On Monday 09 April 2007 18:31, Peter Bowyer wrote:
> On 09/04/07, Paul Johnson <baloo@???> wrote:
> > Marc Perkel wrote in Article <460C04B6.70102@???> posted to
> >
> > gmane.mail.exim.user:
> > > Just one quick question. Do domain keys break email forwarding the way
> > > SPF does?
> >
> > SPF doesn't break forwarding if you implement SRS...
>
> Correction: SPF doesn't break forwarding if everyone (known or
> unknown) who forwards your mail implements SRS.
Correction: SPF doesn't break any forwarding that isn't seriously broken in
itself (like me redirecting some of my mail to you without your consent, and
without changing the envelope sender).
SPF doesn't break forwarding if employed carefully.
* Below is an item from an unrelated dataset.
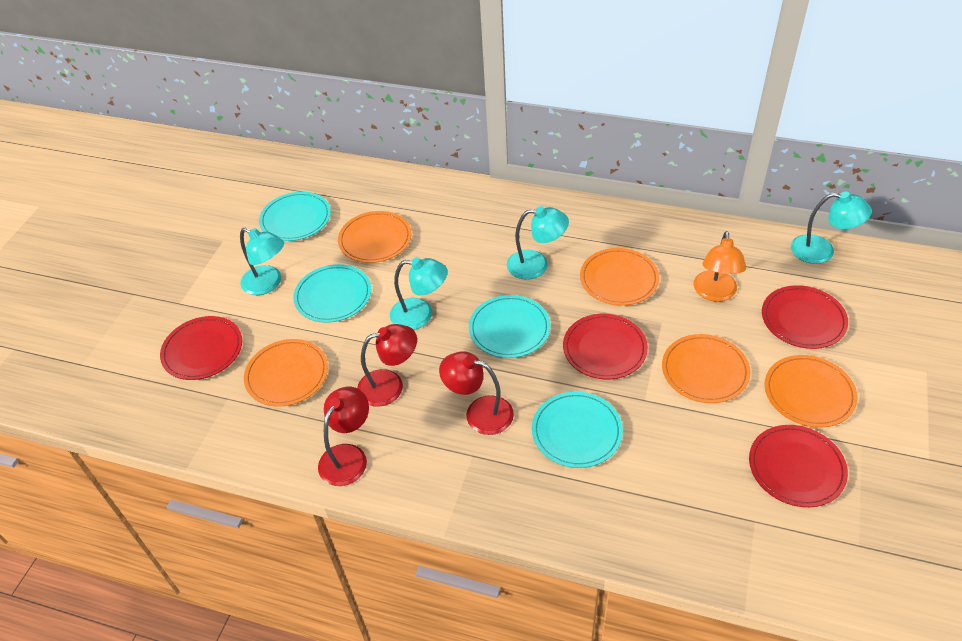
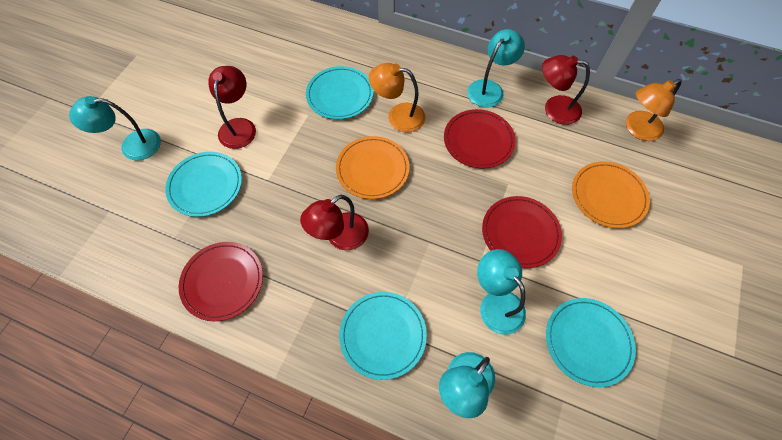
orange lamp: 1 -> 2
orange plate: 5 -> 2
red plate: 4 -> 3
Mail isn't forwarded
totally randomly; in sane configurations a user U tells a system A to forward
his mail to system B. If B wants to enforce SPF, they have to allow U to tell
them about this forwarding, so that an exception can be made. A relatively
secure and not too user-unfriendly way of doing this could be by letting the
user forward their mail to a special address on this form:
user+forwarded-(secret)@domain.example, where (secret) is a sufficiently
random string. Otherwise they could specify the IP addresses the forwarded
mail can come from (but that's complicated), or in many cases simply
specifying the mail address forwarded from, letting the SPF-enforcing server
make educated guesses, can work.
--
Magnus Holmgren holmgren@???
(No Cc of list mail needed, thanks)